The federal eviction moratorium will expire at the end of the month. At that point, hundreds of thousands of families will be at risk of losing their homes in the midst of a deadly pandemic. Now more than ever the health consequences of unstable housing are clear, and so it is both an exciting and necessary development to have health care institutions engaged in working toward new solutions for the creation of sustainable, long-term affordable housing. At the same time, health care institutions must be able to acknowledge and reckon with their own role in creating the housing crisis.
Above all, this means engaging with local community organizations in supporting their priorities. Many of these organizations have spent years exploring how development in their communities can proceed equitably and that expertise must be taken into account. Health care institutions should thus find ways to support community-based solutions for fair development, for example, making capital investments—either funding or hospital-owned land—in community land trusts and other mechanisms that prioritize community control and long-term affordable housing. Partnerships with local organizations can also guide how hospital affiliates can relocate responsibly, in ways that don’t harm neighborhoods. New hospital-driven development projects should also include explicit commitments to including truly affordable housing, with measures of affordability tailored to the realities of the local community. Finally, maintaining the viability of affordable housing also means ensuring the availability of necessary resources for the residents of that housing, including supporting, rather than closing, the local hospitals serving those communities.
Through profit-motivated development practices that have affected neighborhood composition, and dictating the medical services available to communities in need, health care institutions have long played a part in development and neighborhood change. A true commitment to stable affordable housing thus means not only a proactive engagement in developing new housing, but also revisiting ongoing practices to ensure that that housing and those neighborhoods remain viable and healthy.
This article is very timely.
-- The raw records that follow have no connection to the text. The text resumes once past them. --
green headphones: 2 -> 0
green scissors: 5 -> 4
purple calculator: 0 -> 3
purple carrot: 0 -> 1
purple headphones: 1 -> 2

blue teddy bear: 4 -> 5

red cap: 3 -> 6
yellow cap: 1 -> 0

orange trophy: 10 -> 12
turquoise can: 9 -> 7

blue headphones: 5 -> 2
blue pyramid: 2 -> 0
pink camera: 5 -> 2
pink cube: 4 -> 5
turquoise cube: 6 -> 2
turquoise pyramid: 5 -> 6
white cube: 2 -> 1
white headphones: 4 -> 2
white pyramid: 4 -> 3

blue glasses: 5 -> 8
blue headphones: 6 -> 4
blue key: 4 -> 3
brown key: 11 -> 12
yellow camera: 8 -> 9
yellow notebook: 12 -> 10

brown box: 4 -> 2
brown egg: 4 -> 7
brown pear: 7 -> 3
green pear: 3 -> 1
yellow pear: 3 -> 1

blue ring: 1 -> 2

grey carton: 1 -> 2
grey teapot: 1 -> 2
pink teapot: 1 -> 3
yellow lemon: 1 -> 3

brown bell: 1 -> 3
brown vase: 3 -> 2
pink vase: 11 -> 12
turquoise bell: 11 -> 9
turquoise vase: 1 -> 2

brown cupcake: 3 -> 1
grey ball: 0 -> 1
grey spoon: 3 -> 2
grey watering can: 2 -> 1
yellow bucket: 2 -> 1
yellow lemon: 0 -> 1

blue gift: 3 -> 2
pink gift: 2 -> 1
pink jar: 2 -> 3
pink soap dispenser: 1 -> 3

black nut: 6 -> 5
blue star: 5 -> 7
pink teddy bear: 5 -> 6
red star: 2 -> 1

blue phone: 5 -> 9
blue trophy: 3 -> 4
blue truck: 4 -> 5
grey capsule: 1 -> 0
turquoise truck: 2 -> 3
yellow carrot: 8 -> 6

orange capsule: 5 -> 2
In San Francisco, the UCSF health care system is planning an enormous development project, completely out of scale with the surrounding neighborhood and violating prior agreements to limit expansion at this site. There is a hearing today at the SF Board of Supervisors Land Use Committee and at the full Board tomorrow, asking that the UC Board of Regents postpone a decision on this project until March, 2021. Letters to the BOS supporting this resolution would be much appreciated.
I read this article with great interest, especially because the observations and insight come from someone who works in the health care industry. Thank you for taking the time to write it.
Yes, this is well documented & told, but, it’s an old storyline. Civic success is still defined in urban planning terms — physical & growth development of professional & commercial real estate opportunities, aligned with the city’s or county’s adopted long-term “vision”. Community organizations have no influence in this arena — they’ve allowed “success” to remain defined in corporate terms, rather than in socioeconomic terms. Unless/until this practice is addressed, do not expect the tail to wag the dog.